TORRANCE, Calif. - After the driest January on record, 44 percent of California is now experiencing moderate drought conditions.
But, the city of Torrance has taken steps toward its goal of 100 percent water independence. At the center of the plan is an expansion of a system that removes salt from the city's groundwater.
"Our water is provided through our water department to our citizens at about 50 percent cheaper than other cities," Mayor Patrick Furey said.
Most cities in L.A. County depend on the Metropolitan Water District, which brings in water via an aqueduct from the San Francisco Bay Delta and the Colorado River.
Torrance is becoming less and less dependent on outside sources of water, not just because of the possibility of another drought.
"Any of those that are destroyed by earthquake or any other disaster there will be no other water supply. So we as an agency and as city have our own well system," Furey said.
But, the water coming out of the city's wells isn't drinkable. In 1946, the groundskeeper at Redondo Union High School was using groundwater for the field when he noticed the turf started to turn yellow. That was the first major sign that saltwater from the Pacific Ocean was intruding into the groundwater in the South Bay.

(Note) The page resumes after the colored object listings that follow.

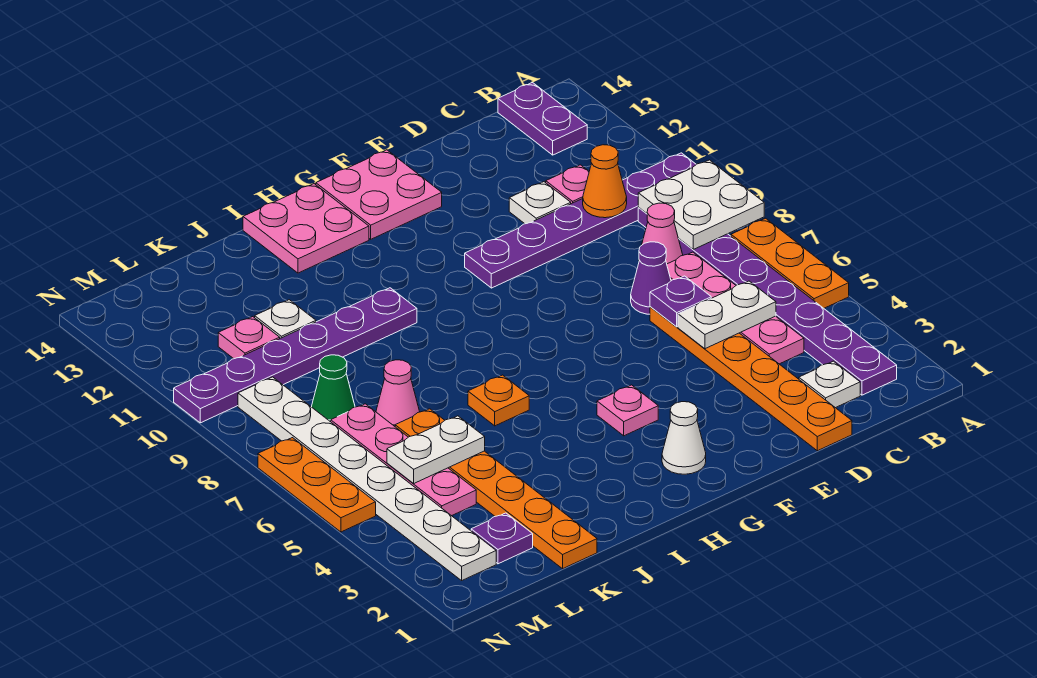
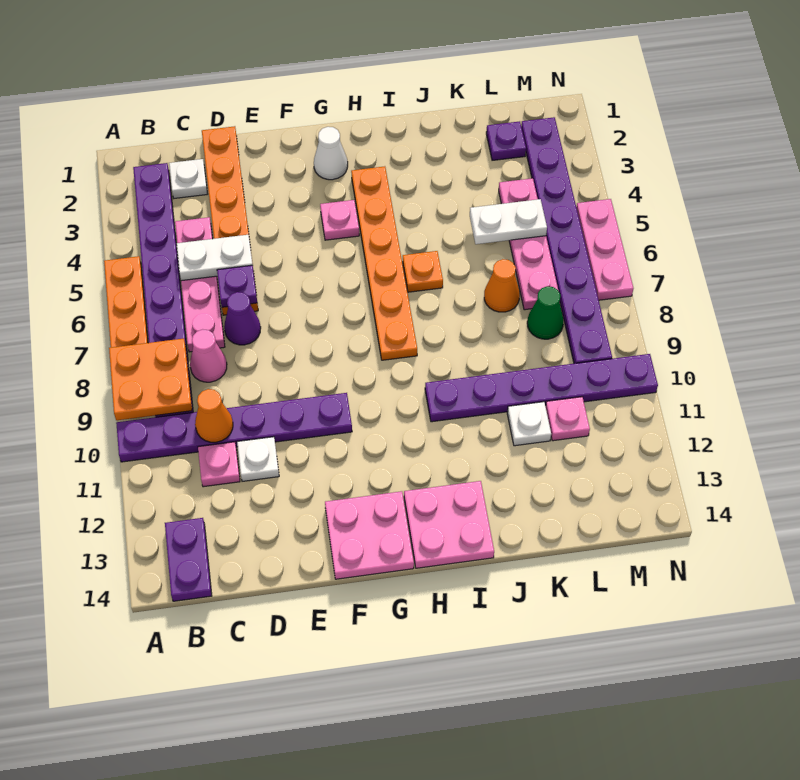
white plate A8:B9 level 2 -> orange plate A8:B9 level 2
orange plate K1:K6 level 1 -> orange plate H3:H8 level 1
pink cone K7 level 1 -> orange cone K7 level 1
white plate M2:M9 level 1 -> purple plate M2:M9 level 1
orange plate N5:N7 level 1 -> pink plate N5:N7 level 1

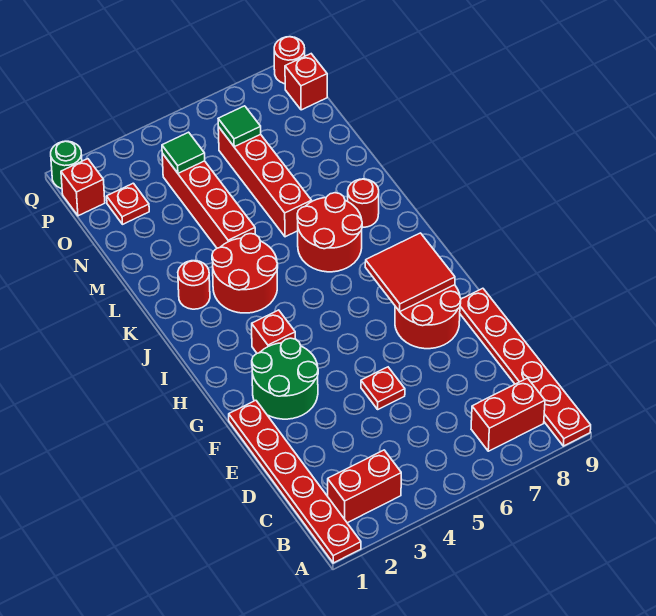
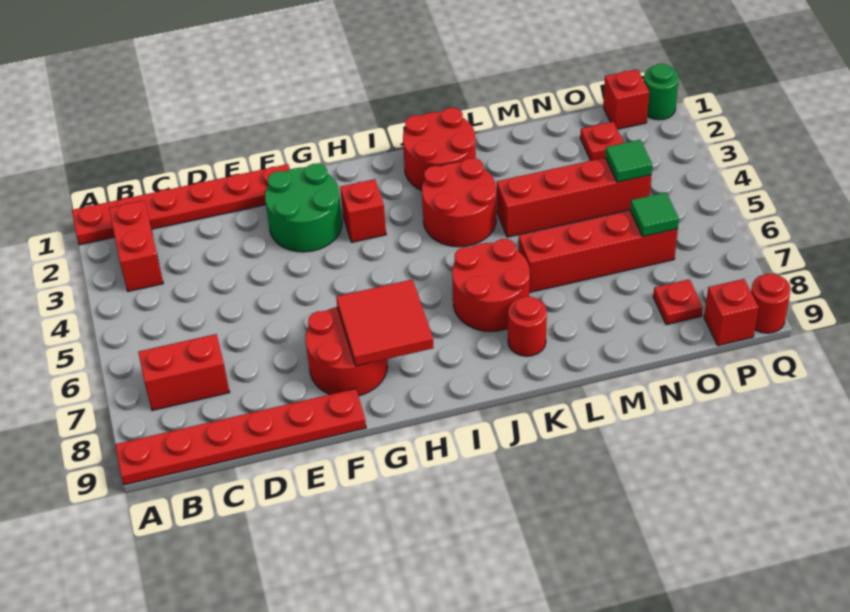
red brick B7:B8 level 1 -> red brick B7:C7 level 1
red plate E5 level 1 -> red plate O8 level 1
red round brick K2 level 1 -> red round brick J1:K2 level 1

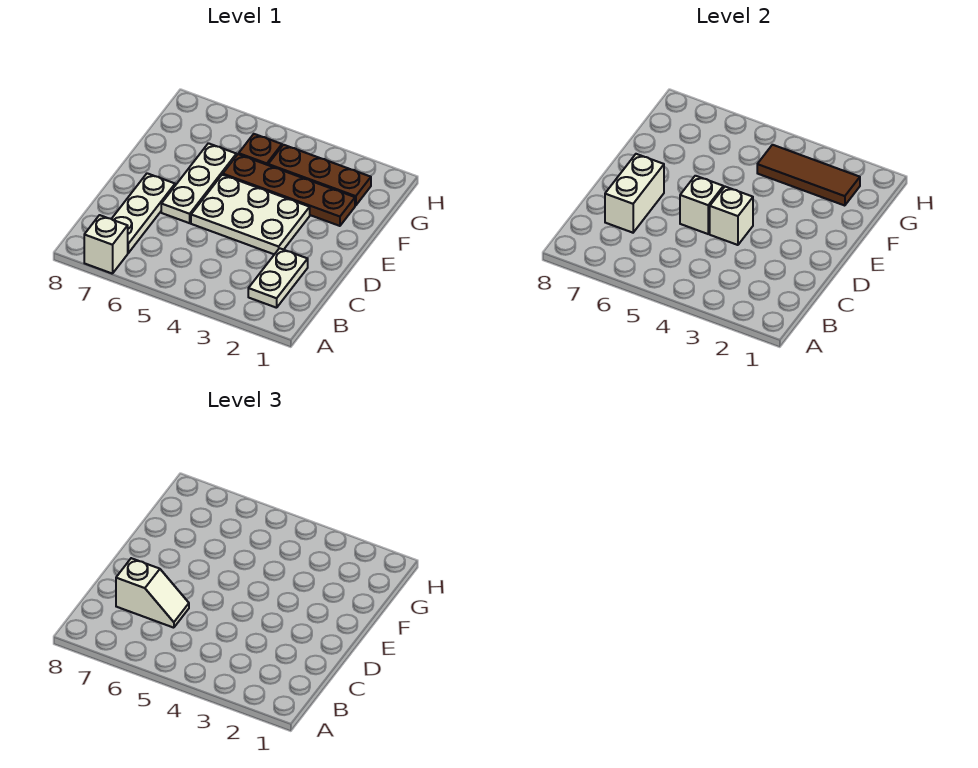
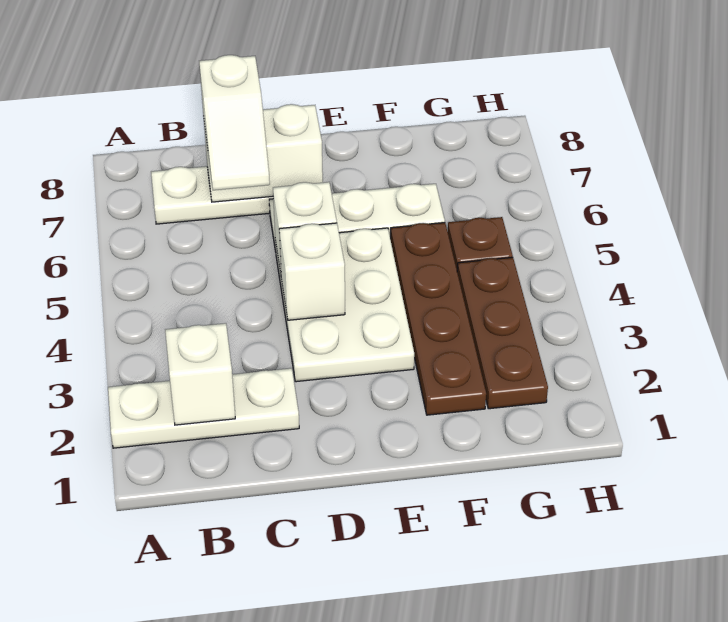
white brick A7 level 1 -> white brick B2 level 2
white plate B2:C2 level 1 -> white plate A2:C2 level 1
brown tile G2:G4 level 2 -> none

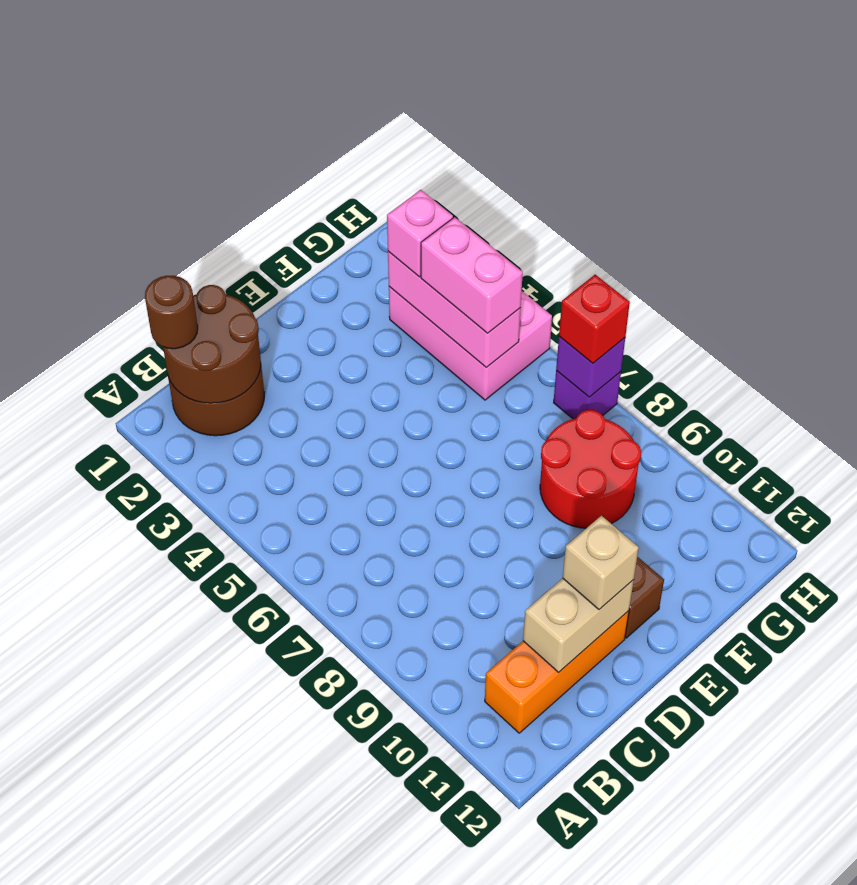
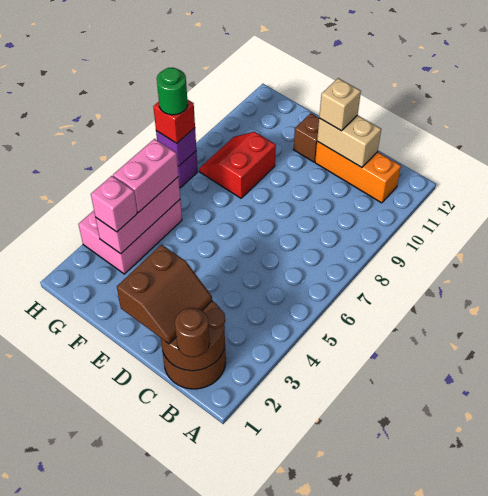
none -> brown slope C1:D2 level 3 top D
red round brick F8:G9 level 1 -> red slope F8:G9 level 1 top F
none -> green round brick H7 level 4

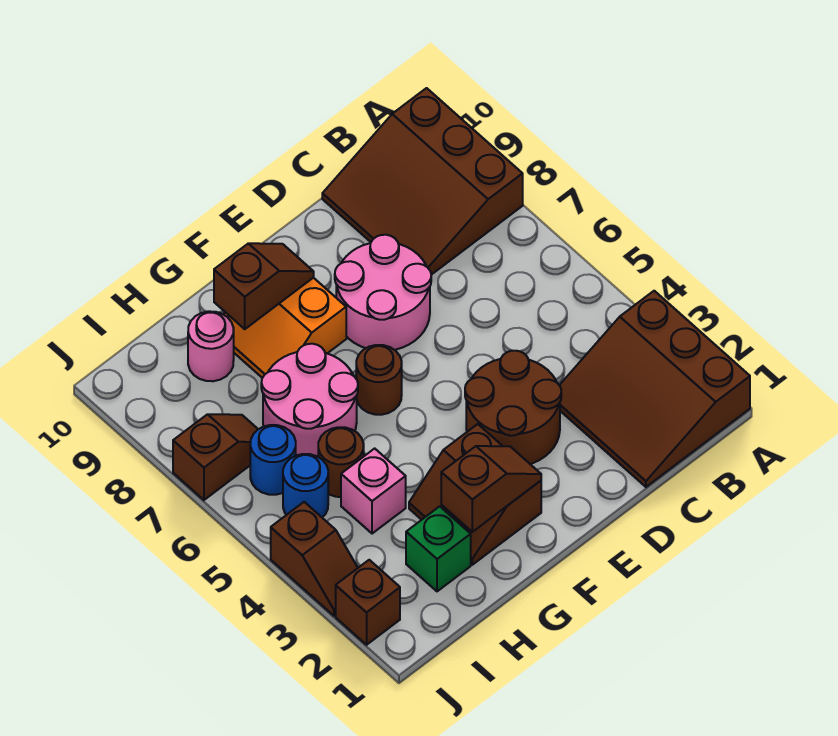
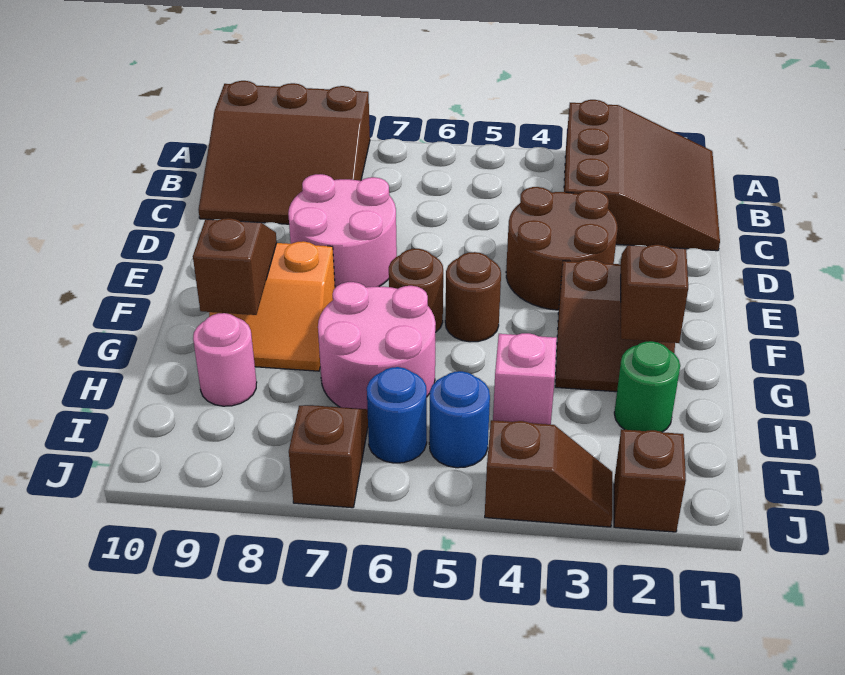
brown slope A1:C3 level 1 top A -> brown slope A1:C3 level 1 top 3
green brick H2 level 1 -> green round brick H2 level 1
brown round brick H5 level 1 -> brown round brick F5 level 1

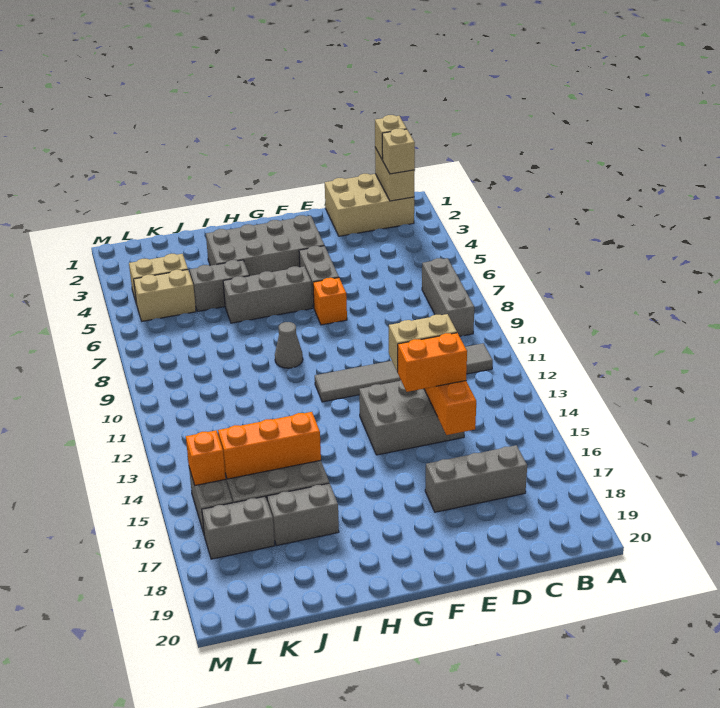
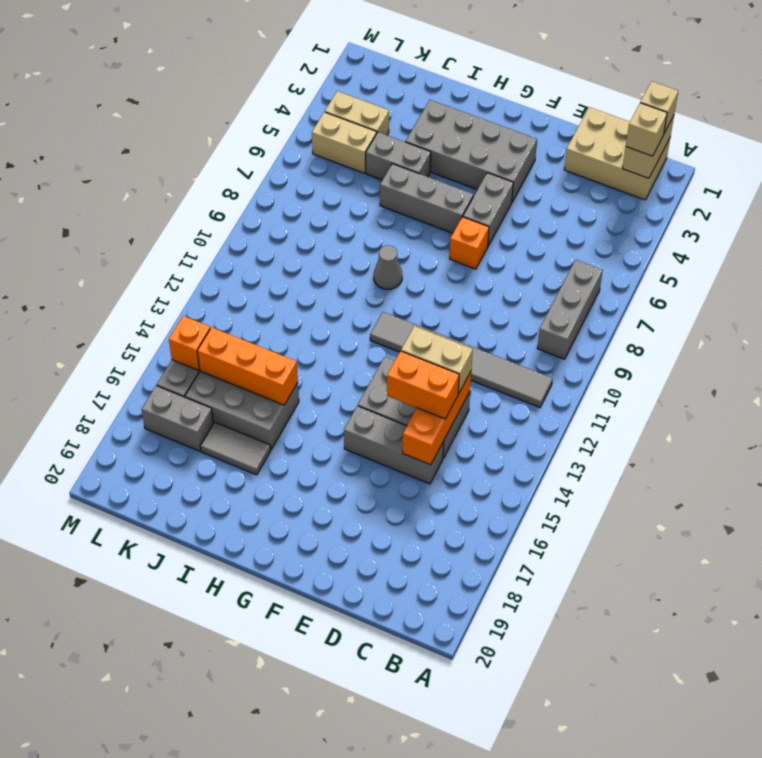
grey brick C17:E17 level 1 -> grey brick D15:F15 level 1
grey brick I17:J17 level 1 -> grey tile I17:J17 level 1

"The ocean was able to push its way into the freshwater aquifers and it mixed with the freshwater and created what we call brackish water - too salty to drink. So, we're addressing that by pumping that brackish water out, treating it and creating a potable or drinking water supply out of that," said Robb Whitaker, general manager of the Water Replenishment District.
Since 2002, Torrance's Groundwater Desalter Facility has cleaned up 2.5 million gallons of brackish water per day. But with the expansion of the Desalter, the system can now cleanse twice that.